This series, which comes in five hour-long parts, follows a project to build a web-based eco-community on a small Pacific island. The idea is that by signing up on a website, and paying a modest fee (prices start at £120), you get a share in a tourist resort being built on Vorovoro, in Fiji. What sets this apart from an ordinary timeshare is the project's general green credentials and sensitivity to local culture, and the fact that shareholders – tribe members, as they're known – get to vote at regular intervals for a community leader, and have their say on policy issues (for example, whether to build composting toilets).

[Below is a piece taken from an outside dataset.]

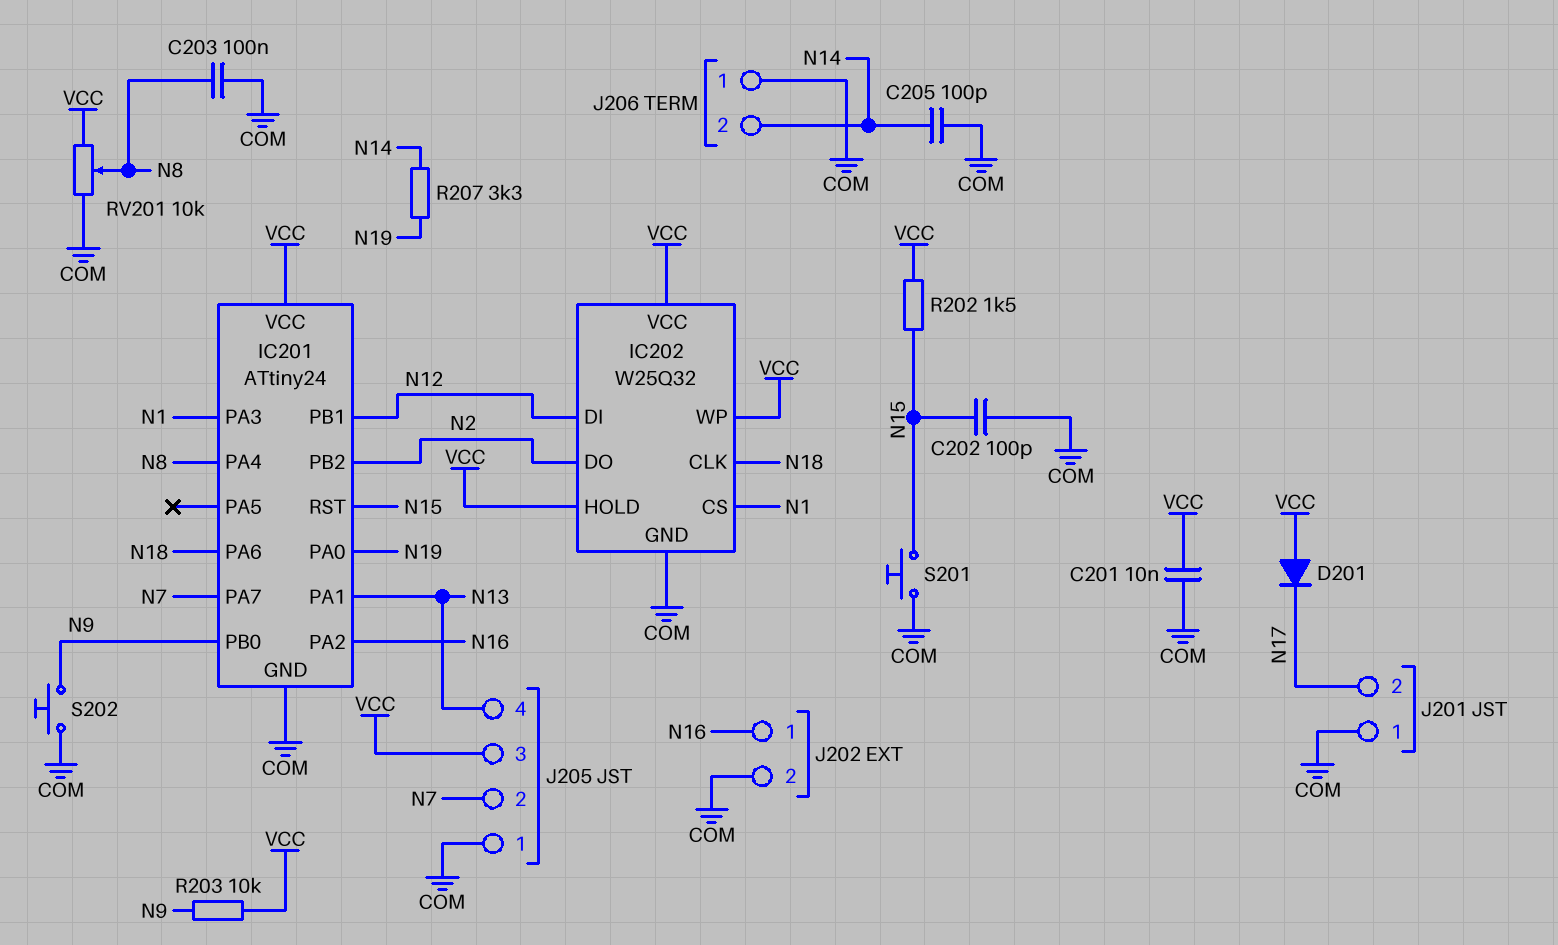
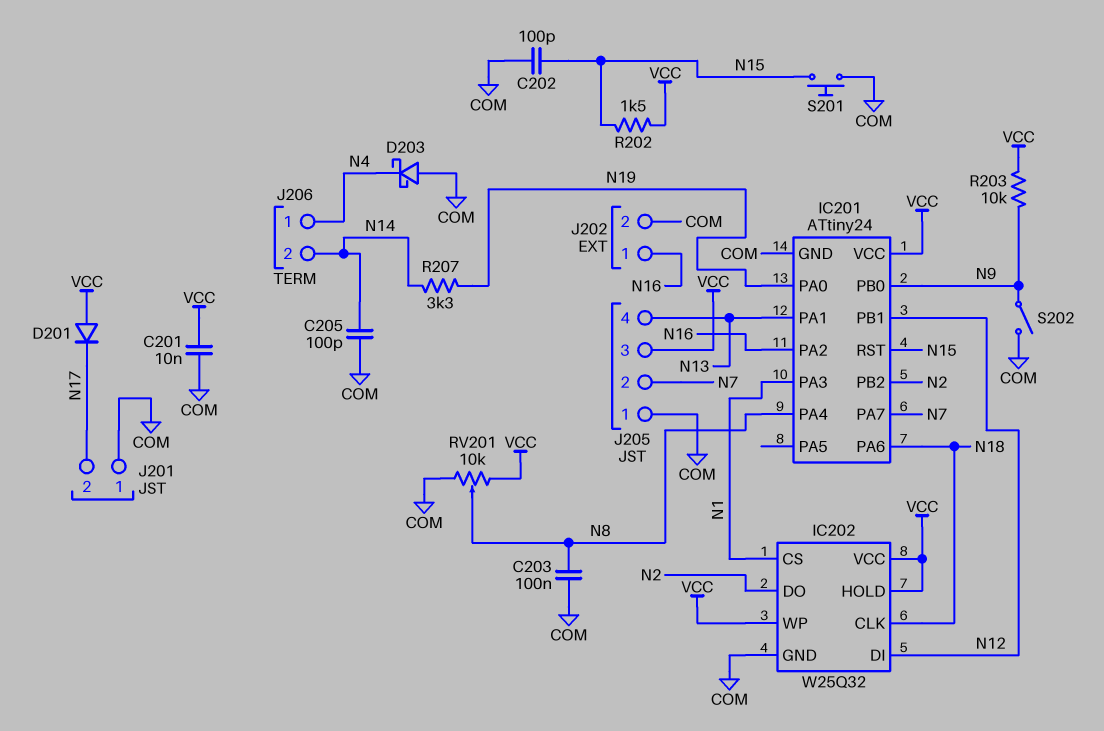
D203: none -> schottky (A COM, K N4)
J206 pin 1: COM -> N4
S202: button (COM, N9) -> switch (COM, N9)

Clearly, a project like this is not calculated to attract the jaded, and the most enjoyable moments in the first episode came from observing youthful idealism running up against wrinkly, cynical old reality. The project was the brainchild of Mark Bowness, discouragingly described by the commentary an "unemployed Liverpudlian", who was subsequently joined by a posh boy called Ben Keene: one of many lacunae in the narrative is the lack of any detail about how Ben got involved, or what their relationship is. Their initial plan was to find 5,000 tribe members, but this target had to be abandoned when rumours began to appear on the web that the whole thing was a scam, and that Mark was a con artist. (The commentary stated that Mark was not a con man, but had been involved in online businesses that had failed, a disclaimer vague enough to make me wonder if there wasn't a more entertaining back story being tucked away behind the sofa.) And so, almost immediately, Ben, out on Vorovoro, was having to prepare for his first visitors with a budget that had been drastically revised downwards.

The fun really started at the airport, when Ben and Mark's first employee, a young actor called Becky, was warned off the whole idea by her father: he didn't think the project was properly organised or financed. Becky, clearly daunted, decided that the tribe were all "gorgeous, lovely people", who were "passionate" and "committed". She displayed the same attitude to practicalities later on when, having warned Ben against siting the island's composting toilets in a clearly unsuitable place, she worried that she was "throwing all the realistic rocks in the way of all these ideas and this fantastic nirvana that we're going to create... Boring, being like that all the time." No, far better to be interesting than competent. Another crisis had Ben rushing frantically around the local town, trying to find the whale's tooth that, by custom, he had to present to a landowner from whom he needed permission: "With the tooth," he explained, "is an envelope of money. But what's important is the symbol."

Such innocence, I thought: or, more likely, such wilful self-delusion. But by the end of the first episode, something approaching the original vision was indeed happening, and I don't suppose it would have if they hadn't been so deluded. So, a lesson there; but there are another four hours of this to go, and if it doesn't dig out something a little more engaging than deluded earnestness, it could all get terribly tedious.

If it's sin you're after, Messiah always coughs up. This is one of those cop franchises that has by now long outlived the rationale behind its title, as well as most of the original cast. Dour detective Ken Stott has been replaced by wiry, neurotic detective Marc Warren, and all that remains is another religiously themed set of serial killings, this time involving some fairly strained references to prophecies of the end times. The good news is that the series has toned down somewhat its taste for gorily bizarre methods of dispatch – plain old hangings and stabbings for the most part, if accompanied with quasi-biblical symbols. The bad news is that it is even less convincing: these are policemen with no interest in rules of evidence or building a case. When a murder was committed in a car park, for instance, they didn't bother checking the CCTV tapes, or at least not until it made for a dramatic reversal. And, in the end, irrationally, I can't help feeling that TV is too petty a medium for this many murders, this much blood: what will shock in the cinema seems just garish in the living room. Or maybe it's time I invested in widescreen.